Entrevista de Miguel Alvarenga
- Já aqui falámos, numa entrevista anterior, do que significou para si esta temporada de 2021, os triunfos em Espanha, o começar a dar nas vistas entre “nuestros hermanos”, a importância que teve a corrida de Almeirim onde repartiu cartel com António Ferrera. Pergunto-lhe agora: sente-se realizado ou, mesmo assim, “soube a pouco”, queria mais?
- Sendo ambicioso e exigente como sou, obviamente que soube a pouco. Mas tenho bastante orgulho no que consegui esta temporada. Não é fácil ter as oportunidades, mas pouco a pouco vão surgindo e todo o esforço está a ter a sua recompensa.

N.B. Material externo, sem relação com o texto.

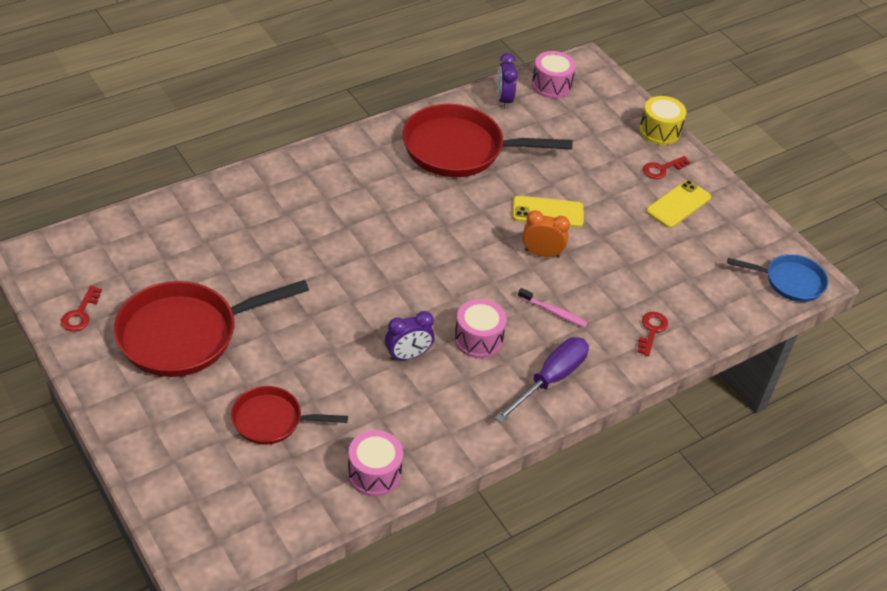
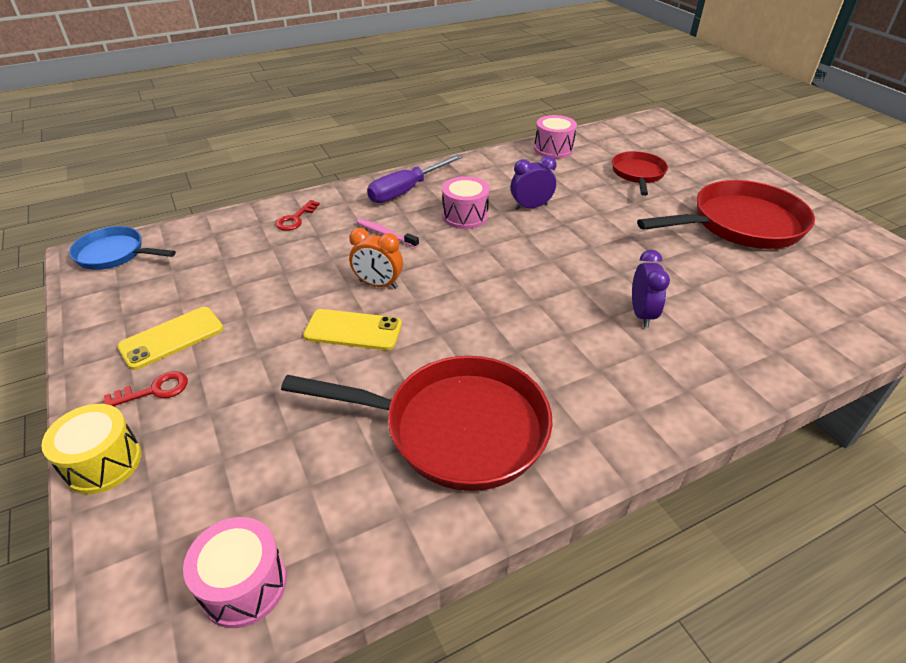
camera: 170 degrees left, 5 degrees down
(80, 313) = (852, 241): red key -> none
(272, 420) = (638, 174): red pan -> red pan turned 90 degrees counterclockwise
(504, 100) = (355, 542): purple clock -> purple clock (641, 314)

- Toureou duas corridas em Portugal, uma na Azambuja e outra em Almeirim. E nenhuma novilhada. Pode um toureiro ficar satisfeito com apenas duas presenças na temporada do seu país?
- Para amadurecer é necessário tourear, não haja dúvidas! É uma pena o número tão reduzido de corridas mistas em Portugal e o praticamente inexistente número de novilhadas (utreros), o que é lamentável. Porque as figuras do toureio foram novilheiros um dia... Dada a situação global estou bastante agradecido, continuo a lutar pelo meu sonho e a crescer dentro do meu conceito. Foram apenas duas corridas em Portugal mas ajudaram-me bastante a encontrar-me emocionalmente, porque o toureio é isso mesmo. Sentimentos...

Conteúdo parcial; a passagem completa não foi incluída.